My hostess and guide at the tea ceremony at Fukujuen in Kyoto. Informative rather than authentic, but I would have needed to be invited to a wedding for that.

Tea tips for Japan

  • Be open minded – the Japanese drink all sorts of tea: from sakuracha during the cherry blossom season to kuromame (black soybean tea) for casual tea-drinking and genmaicha (with roasted brown rice).
  • Tea is served with food – either meal or with Japanese sweetmeats, wagashi, often made with a red azuki bean paste – red being the colour to dispel evil.
  • What the tea is served in is as important as the tea itself – at Rose Bakery in Dover Street Market Ginza, I discovered some beautiful tea cup ceramics from Koishiwara, on the island of Kyushu, home to potters since the Edo Period (1603-1868).
  • The food halls of Isetan or Mitsukoshi department stores (depachika) in Tokyo offer a broad insight into the importance of food and drink in Japan.
  • Rikuji-en Gardens – a hidden gem in Tokyo. The tea house overlooks the lake, as tradition dictates.
  • Hama-rikyu Gardens – a garden with a new-style tea house with a great view of modern Tokyo. Previously a good stop-over on the back from Tsukiji fish market for sushi, but since the planning for the 2020 Summer Olympic Games, the wholesale market has moved to new premises in Toyosu, together with my preferred sushi bar, Daiwa Sushi.
Hamarikyu-Gardens-Tokyo
The tea house at Hama-rikyu Gardens
  • Visit the food halls of Isetan or Mitsukoshi department stores in Tokyo – the tea offerings are amazing. However, for me the best food market was Kousomo in Osaka – amazing wagashi to go with your tea.
  • If you catch the Shinkansen bullet train – an experience in itself – from Tokyo to Kyoto, look out for the fields of tea bushes as you pass through the Shizuoka tea-growing area.
  • Tea is part of the camellia plant family. In Japan, you will see plenty of ornamental camellias, or ‘snow’ camellias as the Japanese call them. They grow wild in the south of the country.
View from my room Hotel Claska

The view from my bathroom at Claska Hotel, a boutique hotel in the Tokyo ‘design’ neighbourhood of Meguro-ku. I also stayed at Shibuya Granbell Hotel, good price, small, well located.


Restaurant-Meguro-Tokyo

How a restaurant looks from the outside can be deceptive in Japan. I loved this place near Claska Hotel. I never knew the name. I shared sake at the bar with my neighbours. The chef made food from the soul.

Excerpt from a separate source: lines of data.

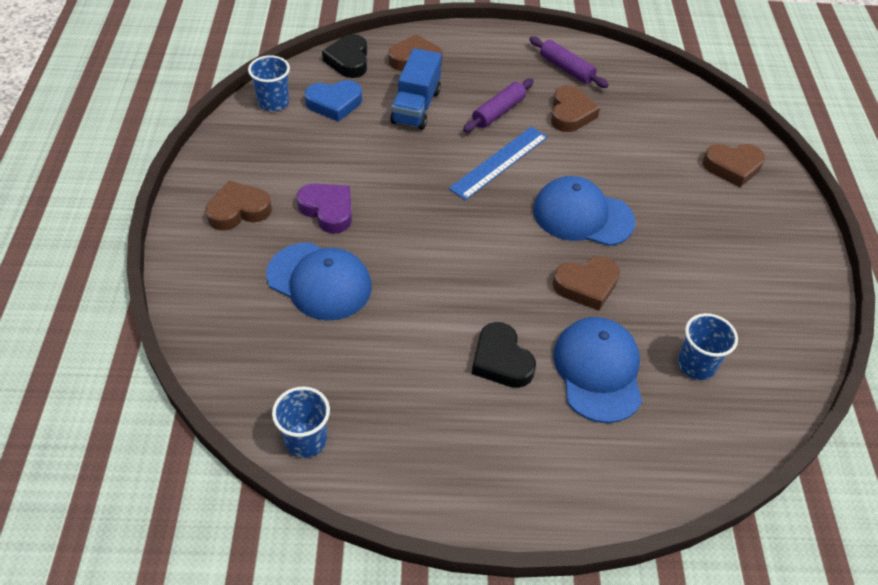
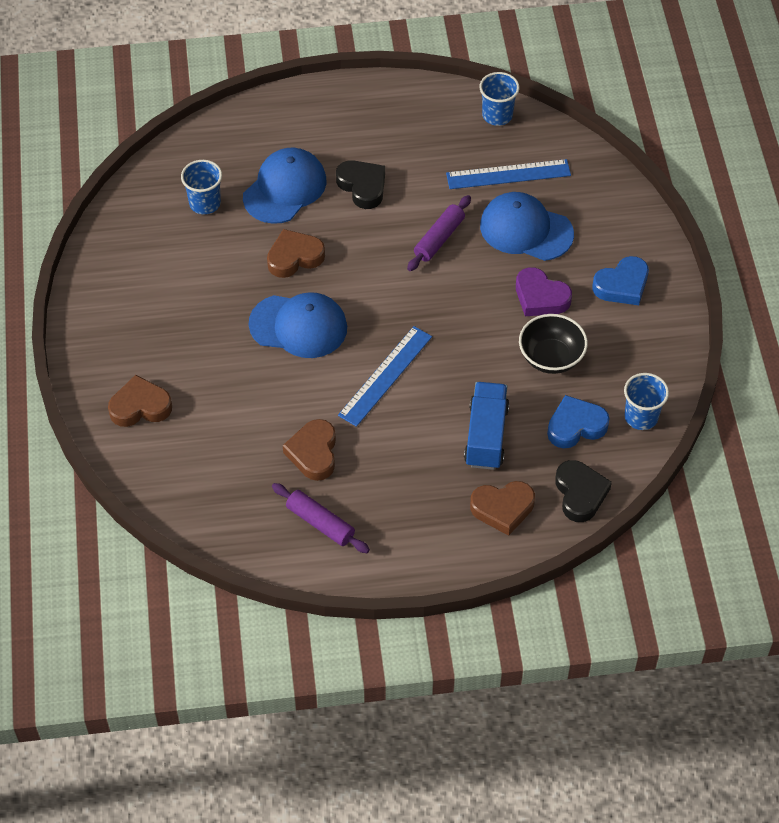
camera: 175 degrees right, 5 degrees up
(238, 210) = (622, 285): brown heart -> blue heart
(318, 351) = (508, 175): none -> blue ruler
(337, 157) = (551, 358): none -> black bowl
(498, 112) = (394, 443): purple rolling pin -> purple rolling pin (439, 239)
(598, 371) = (285, 188): blue cap -> blue cap turned 135 degrees counterclockwise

My travels from home in 2020. It is amazing how far you can get with a screen. Here I am learning about the art of manga from a Japan House London masterclass.

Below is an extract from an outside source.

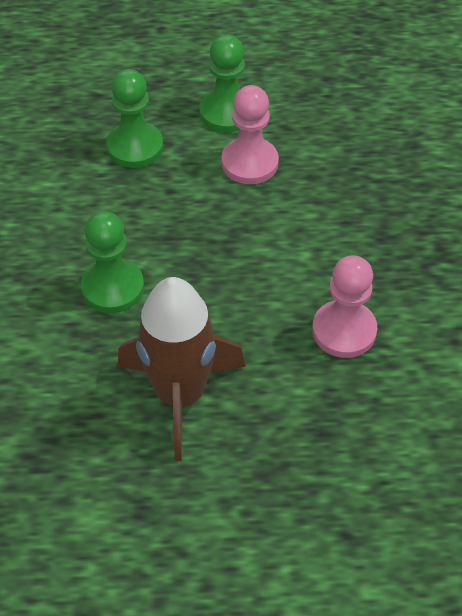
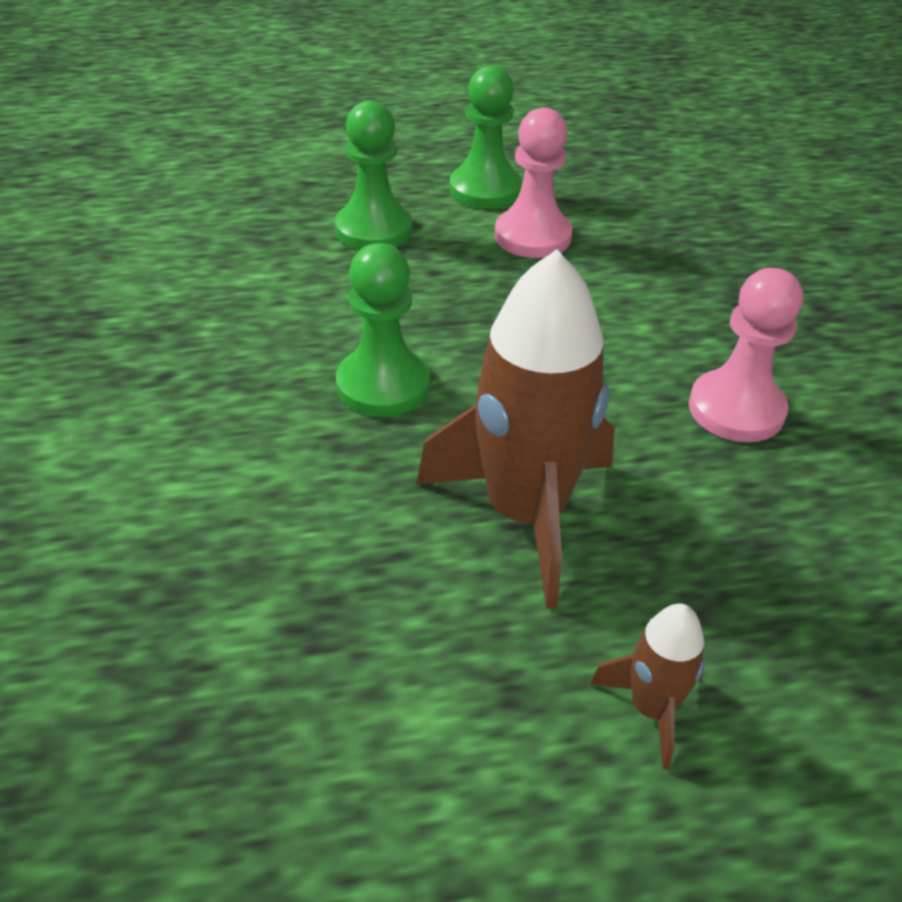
camera: 10 degrees left, 10 degrees down
(217, 529) = (651, 708): none -> brown rocket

For my next visit to Japan

  • Visit the teamLab museum in Tokyo and to experience their Tokyo tea house.
  • Eat at Den in Shibuya – I met the owner Zaiyu Hasegawa when I ate at Central Restaurant in Lima.

Did you know that Peru has one of the largest Japanese populations outside Japan? There is even a special Japanese-Peruvian style of cooking, called nikkei. When I was in Lima, I ate at Maido, a Michelin-starred nikkei restaurant and crowned the best restaurant in Latin America in 2019.

I took the pictures in this post in spring 2015, unless indicated. In my blog, I look to have no more than 150 carefully curated posts. When life comes round again, I revisit, respark & repost them. I also recheck all recommendations.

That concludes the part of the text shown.